Turnaround radius of galaxy clusters in <i>N</i>-body simulations
Giorgos Korkidis, Vasiliki Pavlidou, Konstantinos Tassis, Evangelia Ntormousi, Theodore N. Tomaras, Konstantinos Kovlakas
Abstract
Aims. We use N -body simulations to examine whether a characteristic turnaround radius, as predicted from the spherical collapse model in a ΛCDM Universe, can be meaningfully identified for galaxy clusters in the presence of full three-dimensional effects. Methods. We use The Dark Sky Simulations and Illustris-TNG dark-matter-only cosmological runs to calculate radial velocity profiles around collapsed structures, extending out to many times the virial radius R 200 . There, the turnaround radius can be unambiguously identified as the largest nonexpanding scale around a center of gravity. Results.
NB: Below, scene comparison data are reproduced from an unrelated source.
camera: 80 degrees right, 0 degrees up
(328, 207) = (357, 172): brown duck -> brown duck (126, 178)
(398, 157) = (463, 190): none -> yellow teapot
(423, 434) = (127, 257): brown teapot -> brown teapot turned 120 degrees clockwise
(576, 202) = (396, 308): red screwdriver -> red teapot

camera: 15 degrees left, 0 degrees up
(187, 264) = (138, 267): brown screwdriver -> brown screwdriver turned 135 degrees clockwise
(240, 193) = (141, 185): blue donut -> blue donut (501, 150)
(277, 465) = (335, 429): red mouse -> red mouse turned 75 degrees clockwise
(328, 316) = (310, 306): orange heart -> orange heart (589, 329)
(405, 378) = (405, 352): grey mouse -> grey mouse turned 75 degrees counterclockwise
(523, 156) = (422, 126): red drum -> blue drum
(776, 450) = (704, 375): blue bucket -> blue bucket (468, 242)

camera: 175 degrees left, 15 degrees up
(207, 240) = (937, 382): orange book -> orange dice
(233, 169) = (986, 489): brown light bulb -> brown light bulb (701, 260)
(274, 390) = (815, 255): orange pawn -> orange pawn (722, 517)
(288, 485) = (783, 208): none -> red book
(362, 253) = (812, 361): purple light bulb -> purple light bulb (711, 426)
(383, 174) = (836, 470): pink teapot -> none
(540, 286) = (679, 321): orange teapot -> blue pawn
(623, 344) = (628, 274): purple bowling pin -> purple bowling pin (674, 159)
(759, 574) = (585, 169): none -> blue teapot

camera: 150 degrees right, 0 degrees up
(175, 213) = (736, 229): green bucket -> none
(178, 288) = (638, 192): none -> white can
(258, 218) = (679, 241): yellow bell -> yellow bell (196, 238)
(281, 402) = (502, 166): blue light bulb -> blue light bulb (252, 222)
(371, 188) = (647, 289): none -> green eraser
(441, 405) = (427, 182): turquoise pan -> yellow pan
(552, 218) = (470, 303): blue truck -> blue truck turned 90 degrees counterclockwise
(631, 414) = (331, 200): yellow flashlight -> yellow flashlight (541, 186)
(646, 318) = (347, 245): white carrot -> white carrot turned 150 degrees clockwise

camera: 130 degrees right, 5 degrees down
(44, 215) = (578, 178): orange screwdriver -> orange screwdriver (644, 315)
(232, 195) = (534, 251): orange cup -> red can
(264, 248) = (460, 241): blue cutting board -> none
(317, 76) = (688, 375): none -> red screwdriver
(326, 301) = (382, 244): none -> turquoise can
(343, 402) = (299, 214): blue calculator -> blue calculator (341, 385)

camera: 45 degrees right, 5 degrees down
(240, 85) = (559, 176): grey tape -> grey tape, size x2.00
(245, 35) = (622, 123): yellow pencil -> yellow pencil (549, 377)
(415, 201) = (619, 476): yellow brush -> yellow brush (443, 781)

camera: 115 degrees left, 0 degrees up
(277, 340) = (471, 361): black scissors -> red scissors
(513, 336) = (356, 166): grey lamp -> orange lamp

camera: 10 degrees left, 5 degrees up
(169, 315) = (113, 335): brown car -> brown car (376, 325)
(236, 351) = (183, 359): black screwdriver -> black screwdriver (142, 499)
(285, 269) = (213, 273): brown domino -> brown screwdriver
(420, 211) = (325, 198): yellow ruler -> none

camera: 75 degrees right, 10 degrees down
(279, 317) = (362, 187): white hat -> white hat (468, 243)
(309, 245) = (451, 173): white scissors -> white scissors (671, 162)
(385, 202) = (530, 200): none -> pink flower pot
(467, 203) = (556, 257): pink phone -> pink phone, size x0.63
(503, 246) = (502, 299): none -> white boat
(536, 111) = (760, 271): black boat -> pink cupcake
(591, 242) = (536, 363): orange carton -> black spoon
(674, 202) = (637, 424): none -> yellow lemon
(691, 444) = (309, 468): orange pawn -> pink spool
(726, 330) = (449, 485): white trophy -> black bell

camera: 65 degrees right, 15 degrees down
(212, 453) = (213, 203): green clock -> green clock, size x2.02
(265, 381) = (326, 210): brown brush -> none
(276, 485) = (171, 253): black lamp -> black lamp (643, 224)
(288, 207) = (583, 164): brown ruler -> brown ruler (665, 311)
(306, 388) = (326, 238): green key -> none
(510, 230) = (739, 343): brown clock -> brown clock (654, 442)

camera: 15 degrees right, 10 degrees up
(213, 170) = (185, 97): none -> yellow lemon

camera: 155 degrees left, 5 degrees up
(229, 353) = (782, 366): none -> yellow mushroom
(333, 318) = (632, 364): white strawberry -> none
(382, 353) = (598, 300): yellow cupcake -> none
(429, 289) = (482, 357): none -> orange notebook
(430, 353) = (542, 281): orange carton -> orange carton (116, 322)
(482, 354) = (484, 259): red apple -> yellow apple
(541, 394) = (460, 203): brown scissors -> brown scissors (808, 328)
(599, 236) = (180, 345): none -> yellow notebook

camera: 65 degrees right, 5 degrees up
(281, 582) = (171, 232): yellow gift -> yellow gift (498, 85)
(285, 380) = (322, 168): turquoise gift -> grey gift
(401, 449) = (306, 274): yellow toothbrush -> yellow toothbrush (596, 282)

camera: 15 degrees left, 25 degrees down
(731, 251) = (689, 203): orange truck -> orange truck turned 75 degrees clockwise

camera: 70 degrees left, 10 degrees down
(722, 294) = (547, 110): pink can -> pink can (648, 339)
We find that: (a) a single turnaround scale can meaningfully describe strongly nonspherical structures. (b) For halos of masses M 200 > 10 13 M ⊙ , the turnaround radius R ta scales with the enclosed mass M ta as M ta 1/3 , as predicted by the spherical collapse model. (c) The deviation of R ta in simulated halos from the spherical collapse model prediction is relatively insensitive to halo asphericity. Rather, it is sensitive to the tidal forces due to massive neighbors when these are present. (d) Halos exhibit a characteristic average density within the turnaround scale. This characteristic density is dependent on cosmology and redshift. For the present cosmic epoch and for concordance cosmological parameters (Ω m ∼ 0.3; Ω Λ ∼ 0.7) turnaround structures exhibit a density contrast with the matter density of the background Universe of δ ∼ 11. Thus, R ta is equivalent to R 11 – in a way that is analogous to defining the “virial” radius as R 200 – with the advantage that R 11 is shown in this work to correspond to a kinematically relevant scale in N -body simulations.